Евгений Георгиевич Соколов
Учет и контроль
(Расшифровка записи доклада – Марии Дробинцевой)
Я позволю себе тоже встрять в дискуссию. И воспользовавшись тем, что сейчас мое слово, я попытаюсь ее продолжить.
Вопрос для меня, во всяком случае, совершенно очевидный – у Аристотеля в принципе не могло быть эстетики, речь не об эстетических категориях. Эстетика, как вы прекрасно знаете, – Баумгартен[11], и после него. До этого эстетики не было, и быть не могло. Поэтому тут выдвигать какие-то эстетические категории уже не совсем корректно.
Далее, я согласен абсолютно со всеми здесь говорящими по многим позициям. Я оглашу эти позиции. Потому что я услышал от театроведа, от Майи Михайловны, то, что я знал, хотя не мог досконально доказать, и что отчасти мой брат [Б.Г. Соколов. – Прим. ред.] ответил вам, что, несмотря на все изменения, трансформации, радикальные какие-то навороты, театр современный, со времен XV—XVI веков, остался в своих контурах как институцив неизменным. Мне очень приятно было это именно так услышать. Все изменения, которые происходят, они в большинстве случаев, мне кажется, носят локальный, очень региональный, не значимый для всего пространства театрального характер. Нет такого изменения, которое повлекло бы кардинальным образом изменение этого пространства или этой культурной формы, как оно произошло на рубеже XV—XVI веков, о котором мы можем говорить, что произошло принципиальное различие между античным театром и современным театром.
Вы сказали (и я абсолютно с Вами согласен), что в сегодняшней этой «новой новой драме» режиссер — не режиссер, или не понятно что – это технолог-оператор, который запускает машину по производству театральной продукции.
И конечно, Юрий Михайлович, согласен с Вами абсолютно по всем позициям. То, что это пространство: почему это театр — почему это не театр. Почему Гротовский поздний — не театр, хотя это явление расползается, почему Арто поздний тоже не театр? – здесь есть пласт вопросов. Но начать я хочу с несколько иного.

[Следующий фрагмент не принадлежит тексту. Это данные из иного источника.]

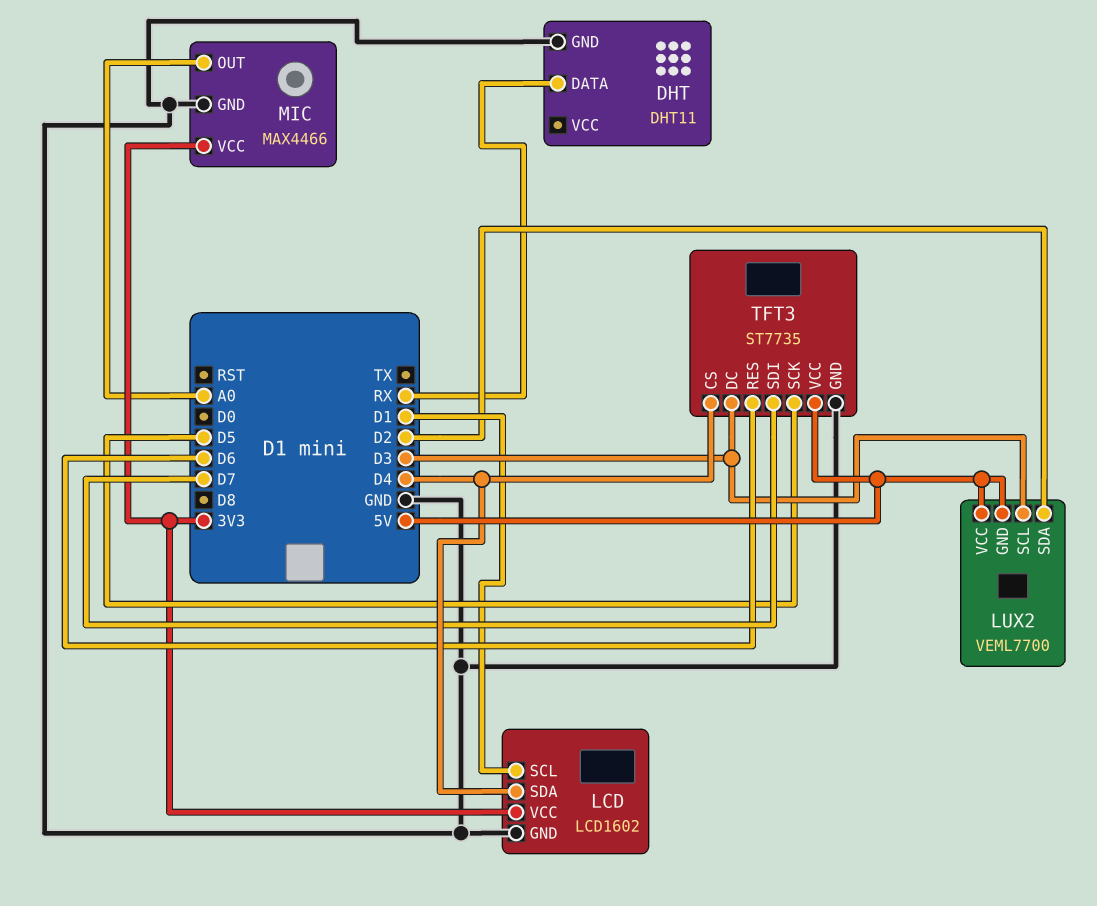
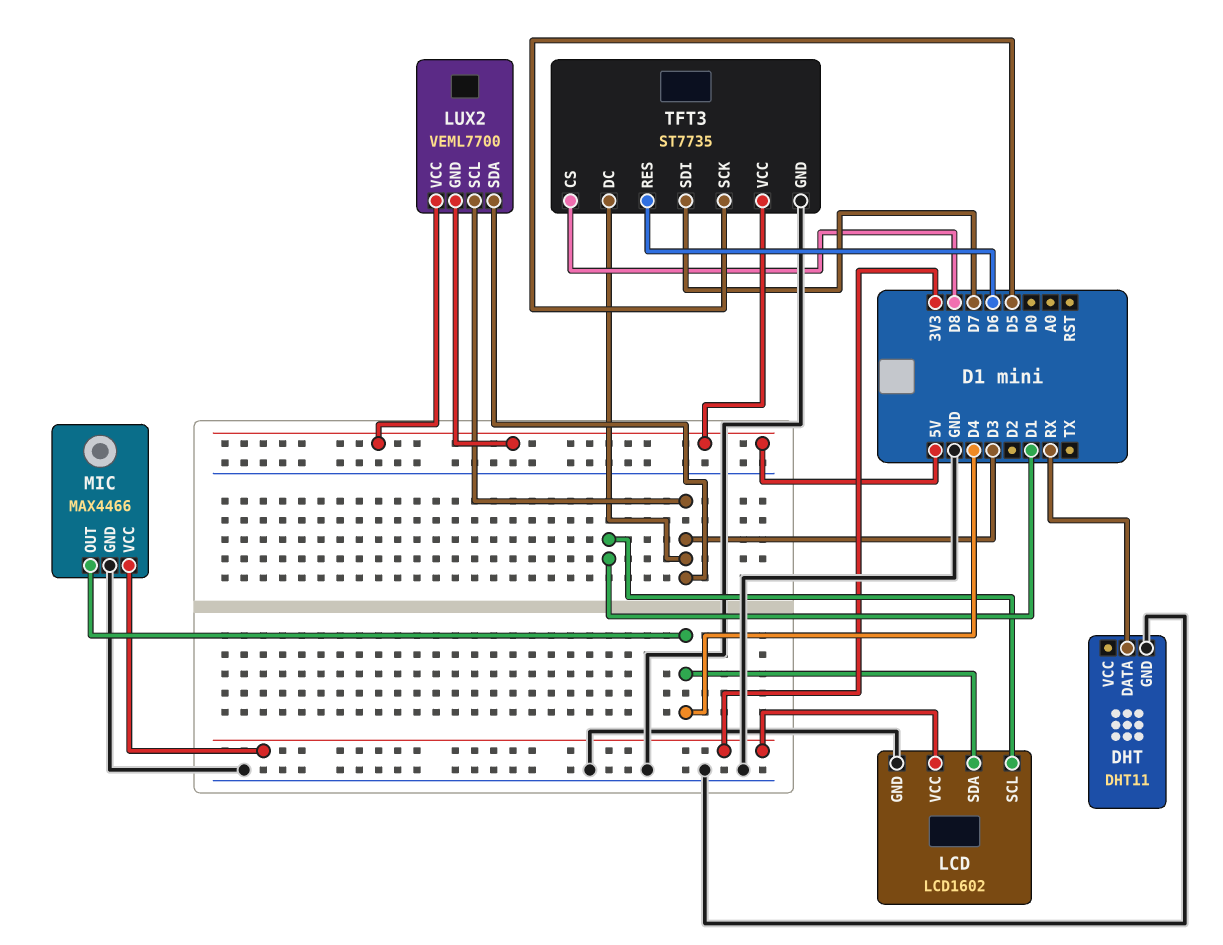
LUX2 pin SDA: D2 -> D3
MIC pin OUT: A0 -> D4
TFT3 pin CS: D4 -> D8

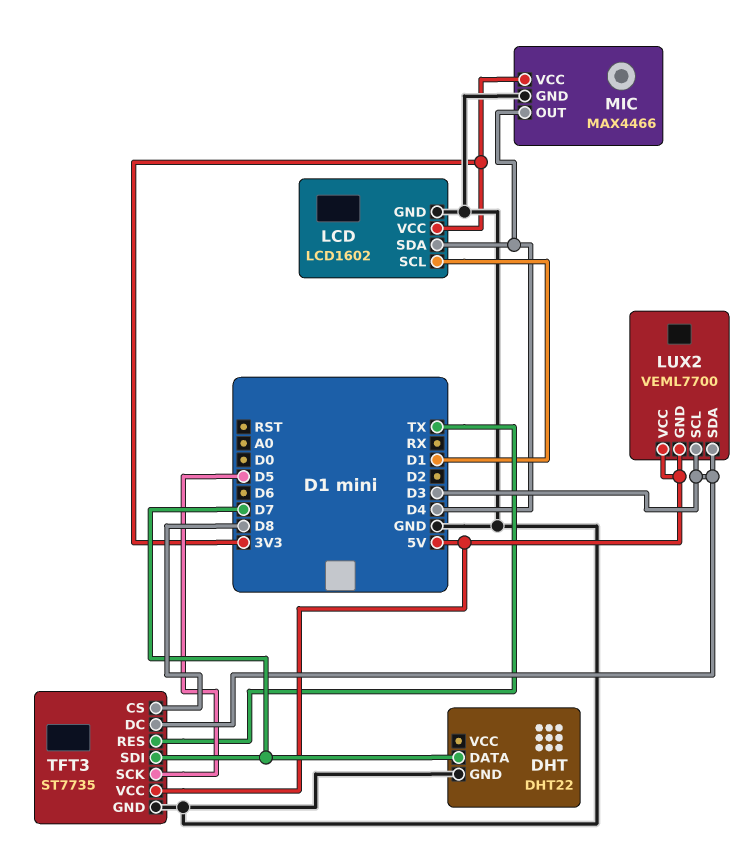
DHT: DHT11 -> DHT22
DHT pin DATA: RX -> D7
TFT3 pin RES: D6 -> TX

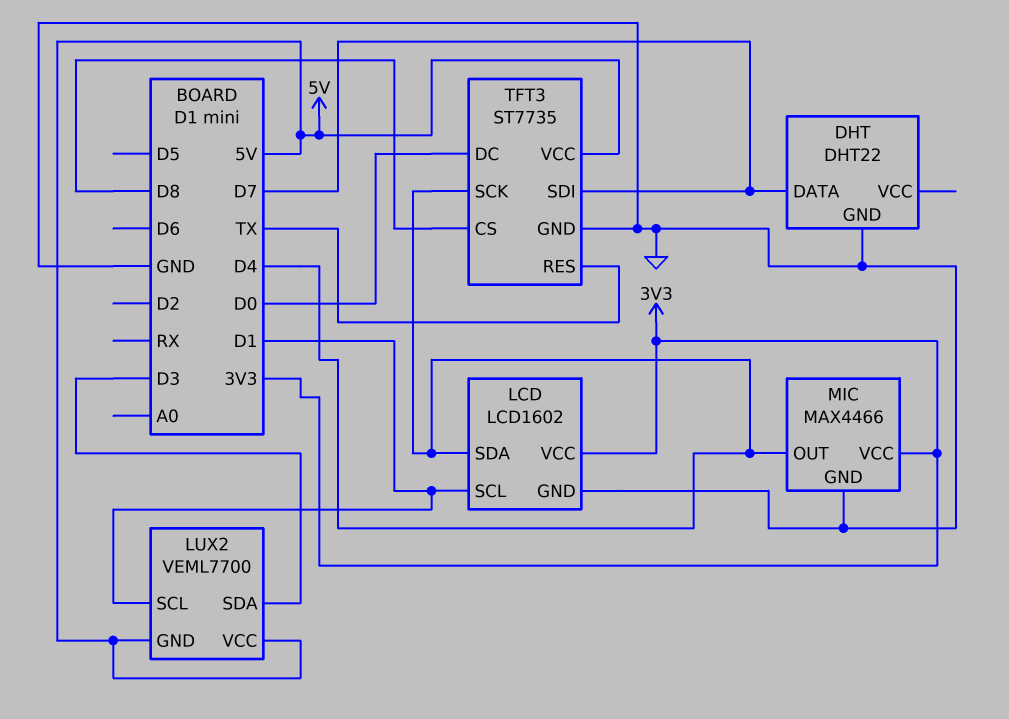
LUX2 pin SCL: D3 -> D1
TFT3 pin DC: D3 -> D0
TFT3 pin SCK: D5 -> D4

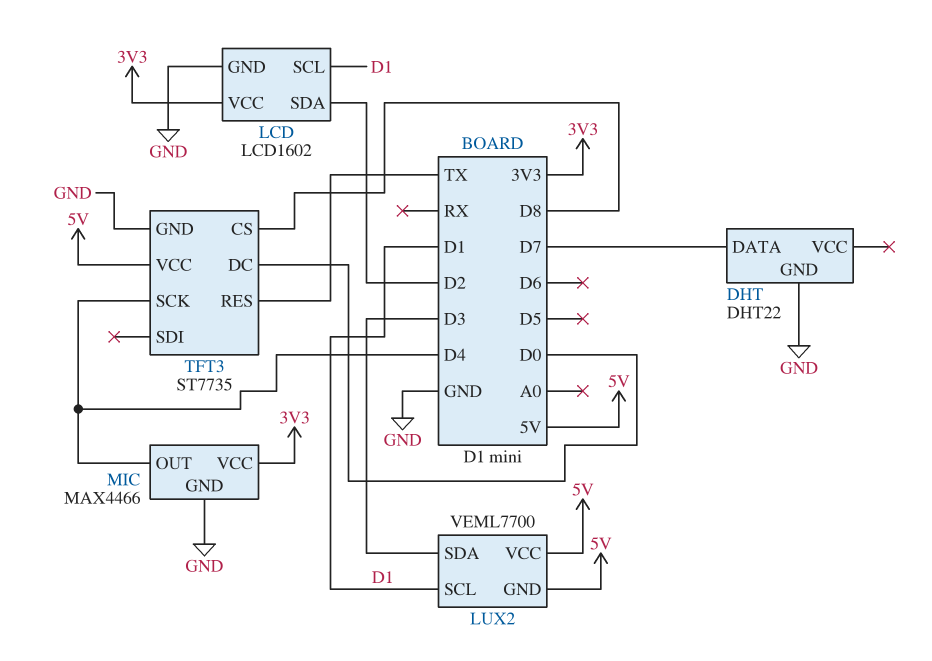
LCD pin SDA: D4 -> D2
TFT3 pin SDI: D7 -> none

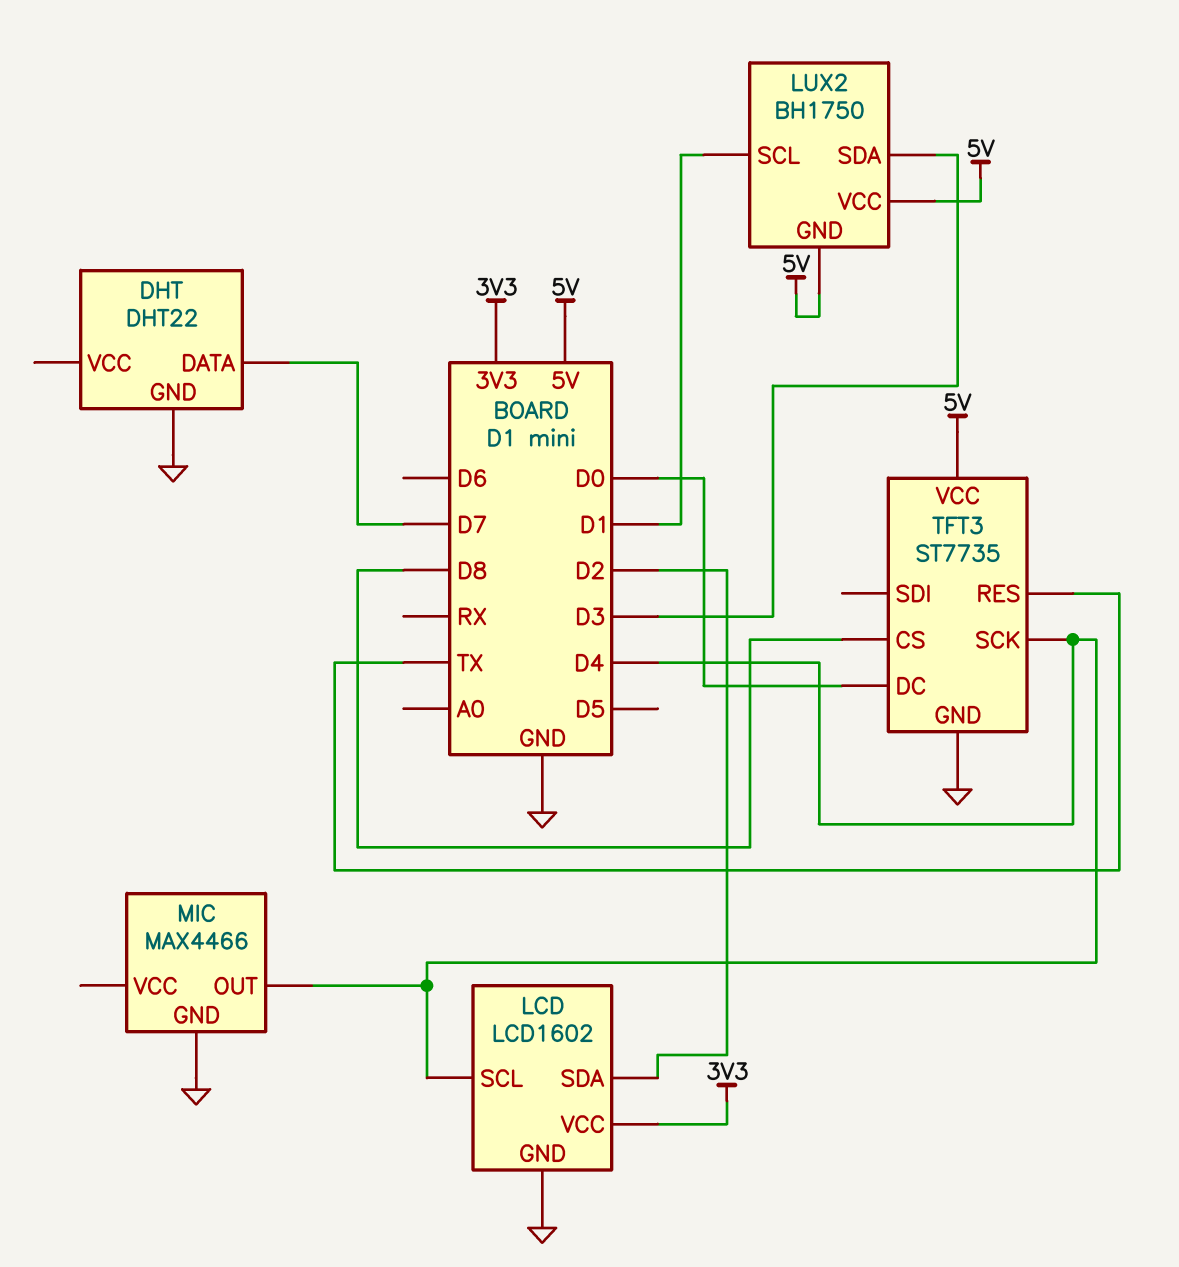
LCD pin SCL: D1 -> D4
LUX2: VEML7700 -> BH1750
MIC pin VCC: 3V3 -> none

Долгое время наблюдая, смотря (с удовольствием или без удовольствия) за тем, что сегодня называется массовой культурой или массовым искусством, я обратил внимание, что музыка – спектр (поп – масса жанров), литература – спектр, кинематограф – спектр, какие-нибудь художественные акции – также. Но почему театр такого уровня «омассовления» или такого уровня популяризации в общем не достиг? То же самое, если посмотреть то, что сегодня в пространстве Интернета. Там все современные поп-жанры, которые генетически восходят к классическим видам выразительности или художественного выражения, там представлены – театра же там тоже нет, он не представлен. То есть, мне кажется, несмотря на все такие, как антрепризный театр, проекты, на которые валит народ, — это все-таки не Дима Билан. Мне кажется, что здесь можно попытаться посмотреть на опыт театральный и вообще художественный опыт XX века. И я выкину мысль, которую завтра продолжит Юля Мальцева, о том, что, в общем-то, в театре авангарда как такового не было, т. е. соизмеримого по значимости и по влиянию с тем, какой он был в других видах и жанрах искусства. И поэтому на сегодняшний день говорить об авангардной живописи это смешно и неактуально, об авангардной музыке – тоже неактуально, об авангардных текстах – тоже неактуально. Мы можем говорить об актуальном искусстве, которое совмещает те или иные виды или жанры, которое расползается по всяким bodyart, necroart , landart, ну и так далее и тому подобное. Вот то, что и является сегодня актуальным искусством.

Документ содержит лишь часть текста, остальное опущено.